Figure 4 shows the ratio between price and performance for the Pentium III processor. The prices shown are an average of typical prices from retailers in the US. As one can see, old processors are cheap but relatively slow. New processors are faster but much more expensive. The optimal price/performance ratio is obtained in between.
We decided to put the maximum possible amount of memory on the motherboards, i.e., fully populate the memory slots with 1GB of RAM per PC for a total of 156GB of memory in the cluster.
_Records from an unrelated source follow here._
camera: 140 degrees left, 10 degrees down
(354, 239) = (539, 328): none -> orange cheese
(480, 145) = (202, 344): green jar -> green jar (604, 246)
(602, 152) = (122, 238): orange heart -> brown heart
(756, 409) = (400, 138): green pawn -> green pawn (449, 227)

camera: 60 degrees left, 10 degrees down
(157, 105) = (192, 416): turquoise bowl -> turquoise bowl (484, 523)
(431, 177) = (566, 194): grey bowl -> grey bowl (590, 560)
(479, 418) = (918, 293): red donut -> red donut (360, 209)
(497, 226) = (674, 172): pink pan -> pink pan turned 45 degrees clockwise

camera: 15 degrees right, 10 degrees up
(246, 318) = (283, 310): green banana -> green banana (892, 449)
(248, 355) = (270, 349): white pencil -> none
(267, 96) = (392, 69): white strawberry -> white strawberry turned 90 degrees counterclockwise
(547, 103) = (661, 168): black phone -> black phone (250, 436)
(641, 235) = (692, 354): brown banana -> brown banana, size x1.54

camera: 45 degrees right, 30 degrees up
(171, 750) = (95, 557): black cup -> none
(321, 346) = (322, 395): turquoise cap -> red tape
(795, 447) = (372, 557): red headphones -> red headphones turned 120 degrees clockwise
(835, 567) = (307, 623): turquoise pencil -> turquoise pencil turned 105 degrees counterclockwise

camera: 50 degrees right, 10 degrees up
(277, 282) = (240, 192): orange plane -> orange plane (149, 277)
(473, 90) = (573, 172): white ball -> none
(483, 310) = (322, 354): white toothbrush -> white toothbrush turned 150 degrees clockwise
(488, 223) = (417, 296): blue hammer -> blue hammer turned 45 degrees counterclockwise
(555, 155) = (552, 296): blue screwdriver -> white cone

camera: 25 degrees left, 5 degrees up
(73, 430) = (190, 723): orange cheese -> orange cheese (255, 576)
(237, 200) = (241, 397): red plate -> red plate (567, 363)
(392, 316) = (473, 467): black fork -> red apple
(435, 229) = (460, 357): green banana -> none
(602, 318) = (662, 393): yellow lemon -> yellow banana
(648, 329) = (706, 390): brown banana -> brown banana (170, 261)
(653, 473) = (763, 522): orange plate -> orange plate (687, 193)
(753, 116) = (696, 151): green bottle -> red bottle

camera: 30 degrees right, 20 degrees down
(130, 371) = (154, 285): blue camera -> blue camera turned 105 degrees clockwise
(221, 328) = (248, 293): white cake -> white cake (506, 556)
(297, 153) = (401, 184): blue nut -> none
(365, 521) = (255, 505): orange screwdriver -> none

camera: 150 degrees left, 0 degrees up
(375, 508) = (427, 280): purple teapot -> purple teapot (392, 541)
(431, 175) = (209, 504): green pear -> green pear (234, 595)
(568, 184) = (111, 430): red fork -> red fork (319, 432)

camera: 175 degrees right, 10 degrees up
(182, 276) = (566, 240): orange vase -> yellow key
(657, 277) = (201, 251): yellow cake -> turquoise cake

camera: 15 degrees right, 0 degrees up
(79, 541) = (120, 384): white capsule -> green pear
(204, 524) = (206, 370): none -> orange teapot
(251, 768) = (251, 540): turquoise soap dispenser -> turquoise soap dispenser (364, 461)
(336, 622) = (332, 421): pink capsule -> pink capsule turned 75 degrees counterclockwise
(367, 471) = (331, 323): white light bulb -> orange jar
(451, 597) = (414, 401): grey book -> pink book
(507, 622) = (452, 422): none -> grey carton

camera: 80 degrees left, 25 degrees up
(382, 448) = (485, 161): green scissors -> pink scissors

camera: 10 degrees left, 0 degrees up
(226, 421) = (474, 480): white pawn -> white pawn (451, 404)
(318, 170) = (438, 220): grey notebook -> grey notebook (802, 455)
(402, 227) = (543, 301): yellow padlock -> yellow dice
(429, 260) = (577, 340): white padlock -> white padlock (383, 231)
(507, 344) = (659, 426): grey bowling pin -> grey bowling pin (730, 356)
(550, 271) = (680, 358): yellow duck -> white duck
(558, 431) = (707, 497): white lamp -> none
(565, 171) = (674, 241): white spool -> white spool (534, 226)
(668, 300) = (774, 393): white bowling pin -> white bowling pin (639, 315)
Each PC is also referred to as a “node” or “compute node”. Note that memory represents more than 50% of the total cost of the cluster.
The rest of the hardware is fairly standard: each PC has a Fast IDE 20GB hard drive, a Fast Ethernet network card and a cheap 1MB PCI video card, which is required for the PC to boot properly and can be used to monitor the node if needed. We use high-quality, mid-tower cases with ball-bearing case fans because the mechanical parts in a cluster, such as fans and power supplies, are the most likely to fail. Note that the total disk space in the cluster is enormous (20GB × 156 = 3,120GB = 3TB). To further reduce the cost of the cluster and to have full control over the quality of the installed parts, we decided to order the parts from different vendors and assemble the nodes ourselves, rather than ordering pre-assembled boxes. It took three people about a week to assemble the entire structure. One PC, called the front end, has a special role in the cluster: it contains the home filesystems of the users (SCSI drives NFS-mounted on the other nodes with the autofs automounter), the compilers, the message-passing libraries and so on. Simulations are started and monitored from this machine. The front end is also used to log in to the nodes for maintenance purposes. The nodes are all connected using a 192-port Catalyst 4006 switch from Cisco, which has a backplane bandwidth of 24Gbps (see Figure 5).